Como a regulamentação do teletrabalho pode gerar benefícios para a mobilidade urbana

Política de dados abertos e qualificação do transporte coletivo posicionaram São Paulo no ranking do STA 2015. E quem se beneficia é a população. (Foto: Fabio Arantes/Prefeitura de São Paulo)

Em São Paulo, a ocupação média dos veículos é de 1,4 passageiro (Foto: Fabio Arantes/Prefeitura de São Paulo)

A reforma trabalhista trouxe novas referências para o teletrabalho, até então sem legislação específica. Com isso, empregadores terão maior segurança jurídica para adotar esse tipo de política, que pode ser adotada para todas as atividades do funcionário ou de forma parcial.

Sabe-se que até 80% dos deslocamentos diários nas cidades brasileiras são realizados por motivo de trabalho ou estudo. Portanto, é possível estabelecer uma relação direta entre o aumento do teletrabalho e a redução nos congestionamentos.

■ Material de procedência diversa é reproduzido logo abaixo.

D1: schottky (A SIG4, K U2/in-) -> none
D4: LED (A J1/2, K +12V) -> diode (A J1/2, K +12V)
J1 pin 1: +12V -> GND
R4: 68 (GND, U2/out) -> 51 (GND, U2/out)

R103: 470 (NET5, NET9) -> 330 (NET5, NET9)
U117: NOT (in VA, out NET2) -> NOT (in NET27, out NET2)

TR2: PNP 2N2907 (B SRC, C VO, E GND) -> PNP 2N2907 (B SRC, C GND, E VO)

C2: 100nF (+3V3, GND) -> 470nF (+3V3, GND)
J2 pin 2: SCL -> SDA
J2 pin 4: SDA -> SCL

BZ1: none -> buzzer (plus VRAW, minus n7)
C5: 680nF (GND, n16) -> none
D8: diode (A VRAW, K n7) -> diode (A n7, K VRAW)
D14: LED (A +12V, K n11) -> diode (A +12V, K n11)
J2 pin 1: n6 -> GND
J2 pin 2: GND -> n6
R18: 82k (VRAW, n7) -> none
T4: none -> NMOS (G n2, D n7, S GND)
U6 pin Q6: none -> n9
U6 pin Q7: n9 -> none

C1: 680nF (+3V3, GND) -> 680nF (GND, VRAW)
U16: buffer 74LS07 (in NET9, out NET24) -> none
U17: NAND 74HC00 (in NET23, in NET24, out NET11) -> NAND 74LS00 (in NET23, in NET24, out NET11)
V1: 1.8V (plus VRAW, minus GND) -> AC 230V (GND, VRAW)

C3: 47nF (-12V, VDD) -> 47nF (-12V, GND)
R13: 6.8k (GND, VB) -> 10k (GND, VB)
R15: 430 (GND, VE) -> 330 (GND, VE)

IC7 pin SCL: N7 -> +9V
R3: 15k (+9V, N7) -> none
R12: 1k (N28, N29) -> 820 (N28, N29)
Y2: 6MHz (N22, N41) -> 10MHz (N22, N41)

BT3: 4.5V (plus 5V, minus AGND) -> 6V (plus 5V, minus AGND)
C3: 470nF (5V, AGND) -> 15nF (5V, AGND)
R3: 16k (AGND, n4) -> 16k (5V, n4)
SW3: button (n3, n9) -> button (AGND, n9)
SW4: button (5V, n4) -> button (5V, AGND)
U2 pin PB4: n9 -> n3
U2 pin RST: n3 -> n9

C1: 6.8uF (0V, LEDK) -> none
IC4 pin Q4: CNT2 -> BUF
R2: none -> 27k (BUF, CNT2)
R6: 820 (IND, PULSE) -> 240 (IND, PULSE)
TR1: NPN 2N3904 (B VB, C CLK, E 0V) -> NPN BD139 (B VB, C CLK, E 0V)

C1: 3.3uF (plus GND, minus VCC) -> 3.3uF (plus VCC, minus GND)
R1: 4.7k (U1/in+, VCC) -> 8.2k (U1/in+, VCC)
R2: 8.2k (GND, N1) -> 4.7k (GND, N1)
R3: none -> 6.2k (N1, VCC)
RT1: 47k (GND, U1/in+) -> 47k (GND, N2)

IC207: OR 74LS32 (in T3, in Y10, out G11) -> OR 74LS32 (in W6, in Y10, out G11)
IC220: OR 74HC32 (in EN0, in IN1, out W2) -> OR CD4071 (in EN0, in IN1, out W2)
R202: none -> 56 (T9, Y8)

Recentemente, o governo estadual de São Paulo também criou regras para o teletrabalho, que estão sendo aplicadas em alguns órgãos públicos, como a Secretaria da Fazenda e a Procuradoria Geral do Estado. Em uma área da secretaria da Fazenda, 1/4 dos funcionários se candidataram para o projeto. Em entrevista ao jornal O Estado de São Paulo, o secretário da Fazenda, Hélcio Tokeshi, afirmou que há um ganho de bem-estar dos trabalhadores e que o programa já mostra resultados. “Quem faz teletrabalho tem produtividade 15% maior”, diz Tokeshi.

Para Wolnei Ferreira, presidente da Sociedade Brasileira de Teletrabalho e Teleatividades (Sobratt), a nova legislação deve impulsionar mais empresas a adotar o teletrabalho. “Eu não tenho dúvidas de que a reforma trabalhista irá incentivar a prática, pois as empresas tinham receio de apresentar propostas nesse sentido. Com a regulação, que entra em vigor em novembro, muitas empresas já estão se preparando para isso, adotando critérios”, afirma. Segundo Ferreira, as novidades trazidas pela regulação foram bem recebidas pelas empresas. “Ainda não se ouve críticas a essas regras”, conta.

De acordo com as novas regras, os empregados em regime de teletrabalho terão mais flexibilidade de horários, não podem ter descontos, advertências ou suspensões por atrasos, mas não terão direito a receber o adicional de 50% pelas horas extras. O pagamento de despesas de aquisição ou manutenção de aparelhos e serviços fica a cargo do empregador e, assim como as atividades, serão regras estabelecidas em contrato – que pode, mais tarde, ser alterado, se necessário. Veja toda a regulamentação no texto da lei.

Diante do impacto das viagens geradas pelo trabalho, torna-se cada vez mais necessário que as organizações geradoras dessa demanda contribuam para quebrar paradigmas. A gestão de demanda de viagens (GDV) e os planos de mobilidade corporativa são ferramentas que devem ser utilizadas para benefício das empresas e funcionários, mas também do contexto urbano em que estão inseridas.

O teletrabalho é apenas uma das medidas que organizações podem adotar para melhorar a mobilidade das cidades. Em São Paulo, por exemplo, a ocupação média por veículo é de 1,4 passageiro. São 40 milhões de assentos vagos em carros particulares na cidade, o que demonstra o desperdício de espaço público, hoje ocupado por veículos parcialmente ocupados.

O WRI Brasil publicou materiais que contribuem com as empresas interessadas em adotar medidas nesse sentido, como o Passo a Passo para a Construção de um Plano de Mobilidade Corporativa. Dependendo da estratégia adotada, planos de mobilidade corporativa têm o potencial de reduzir entre 10% e 24% o número de viagens de automóvel com um único ocupante.